Una scena di The Happy Prince che ricorda La colazione dei canottieri di Auguste Renoir

I DARDENNE «Volevo che The Happy Prince fosse un mix tra Luchino Visconti e le riprese fatte con le camere a circuito chiuso. Qualcosa di progettato e costruito, ma con lo stile della camera a spalla, naturalistico. Un esempio? Adoro i film dei fratelli Dardenne, perché usano un trucchetto: fanno in modo che i personaggi guardino in camera, stabilendo così un contatto, per poi essere ripresi di spalle.
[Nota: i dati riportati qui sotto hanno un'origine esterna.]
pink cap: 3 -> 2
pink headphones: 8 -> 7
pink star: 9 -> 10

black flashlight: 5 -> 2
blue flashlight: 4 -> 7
Una scelta realistica. Desideravo quel tipo di combinazione».

L’ATTUALITÀ «La storia di un uomo, distrutto perché omosessuale, è attuale. Oggi accade in Cina, Russia, India, Giamaica, ma la cosa più grave è che con l’avvento dell’UPIK in Gran Bretagna o della Lega in Italia, l’atteggiamento omofobo sta diventando sempre più diffuso. Adolescenti che si suicidano o città come Genova che non sostengono più il Gay Pride sono atti importanti ai quali bisogna prestare attenzione. Dobbiamo essere vigilanti e attivi».
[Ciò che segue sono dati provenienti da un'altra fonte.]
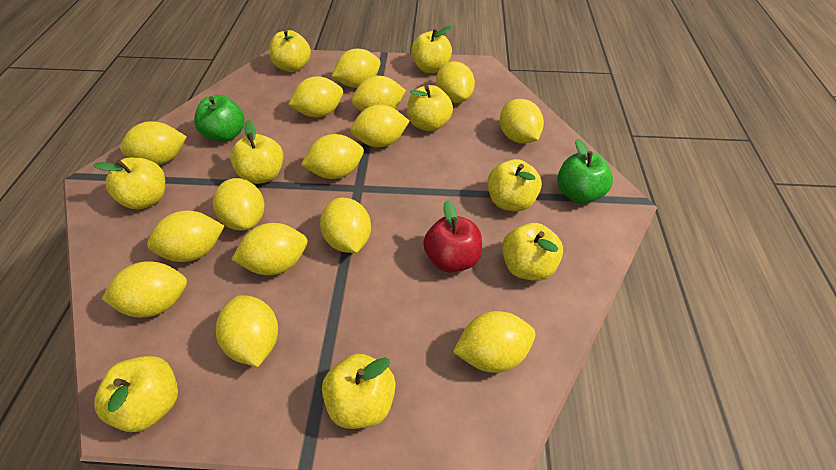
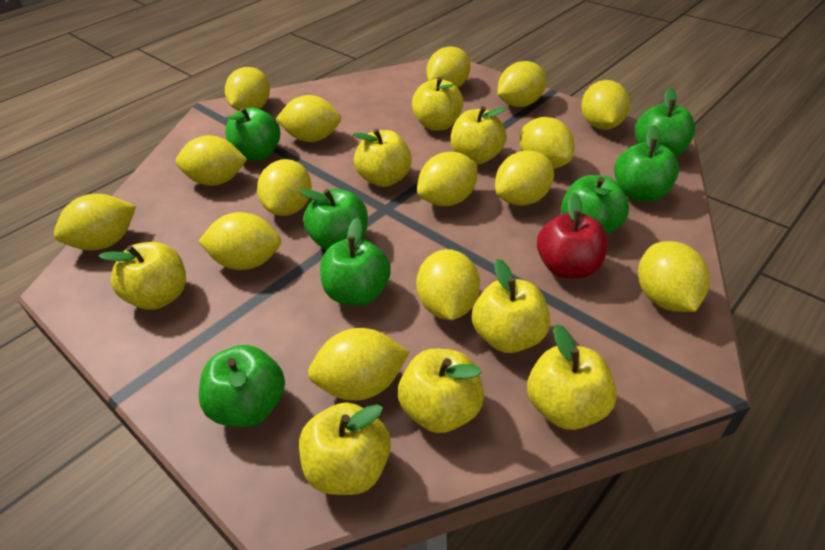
green apple: 2 -> 7
yellow apple: 9 -> 8

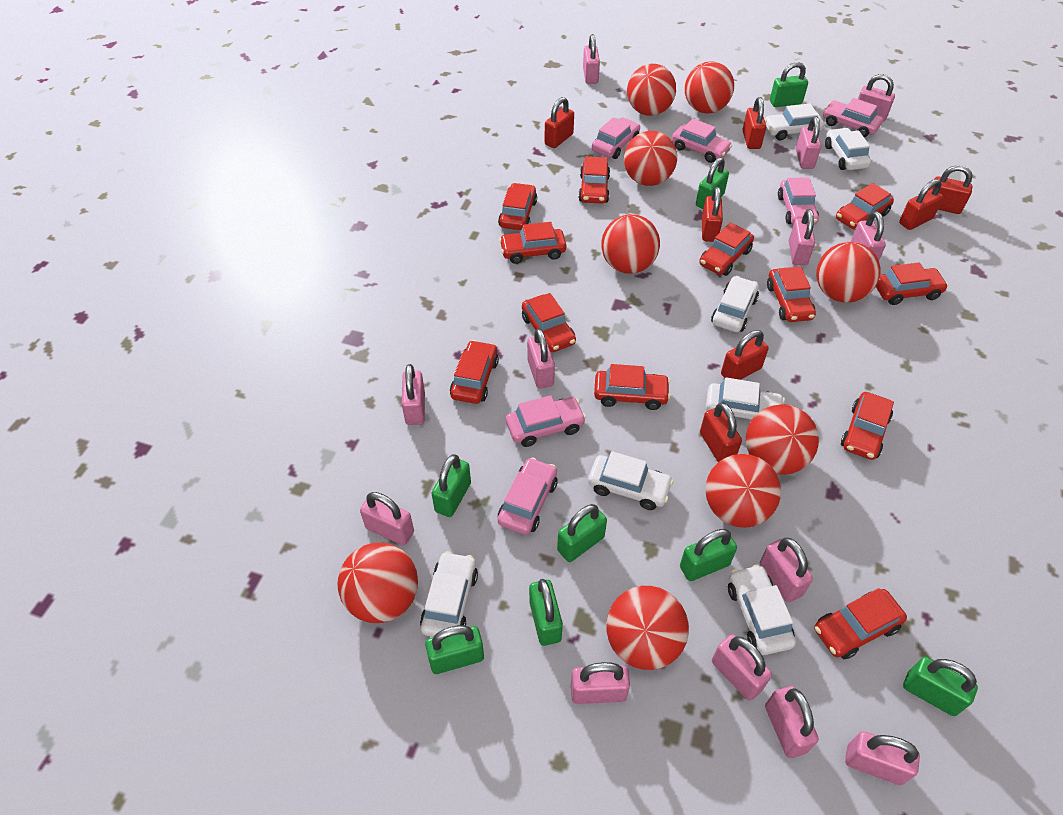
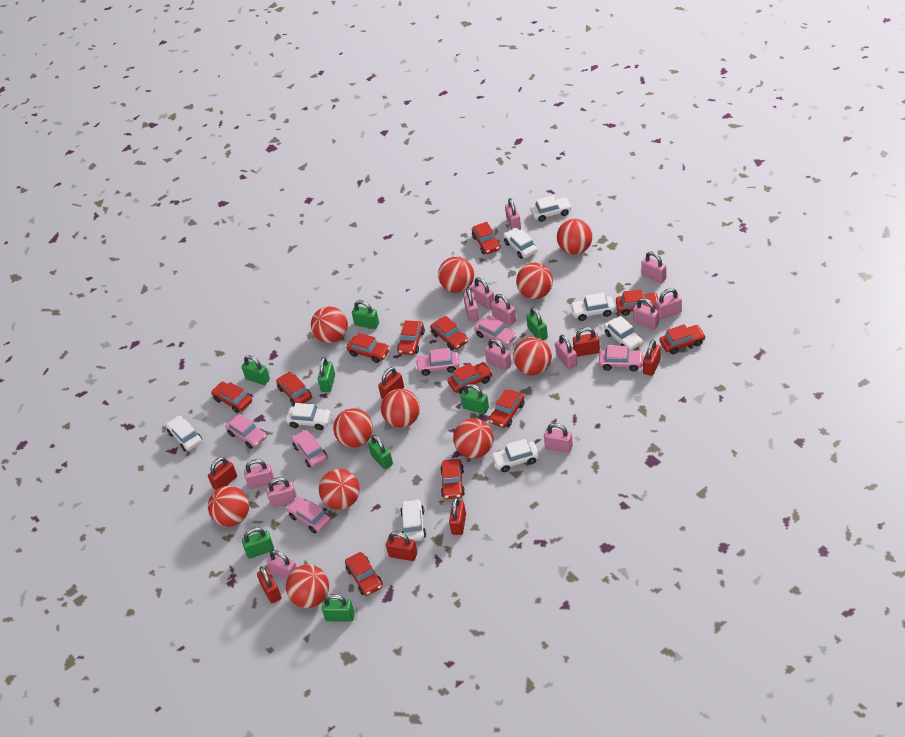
red ball: 9 -> 11
white car: 7 -> 8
Björn Andrésen e Dirk Bogarde in Morte a Venezia di Luchino Visconti.

LUCHINO VISCONTI «Morte a Venezia di Visconi è uno dei miei film preferiti. Avevo in mente proprio il personaggio di Tadzio – interpretato da Björn Andrésen – quando scrivevo le battute di Bosie. Il mio viaggio nel cinema italiano? Iniziò con Franco Zeffirelli, assistente di Visconti. A scuola i primi film che vidi furono Romeo e Giulietta e Fratello Sole, Sorella Luna ed entrambi conservavano l’estetica viscontiana. Devo molto anche a Francesco Rosi. Il vostro cinema poi è molto più orientato al design e all’attenzione ai costumi di qualsiasi altro».

IL PERSONAGGIO «La figura più importante del film è senza dubbio Robbie Ross. Wilde non capiva di essere innamorato di lui e non di Bosie. Ross era l’incarnazione di quello che dovrebbe realmente essere l’amore: cura e attenzione senza condizioni. Ma Wilde era troppo perso dentro se stesso per rendersene conto…»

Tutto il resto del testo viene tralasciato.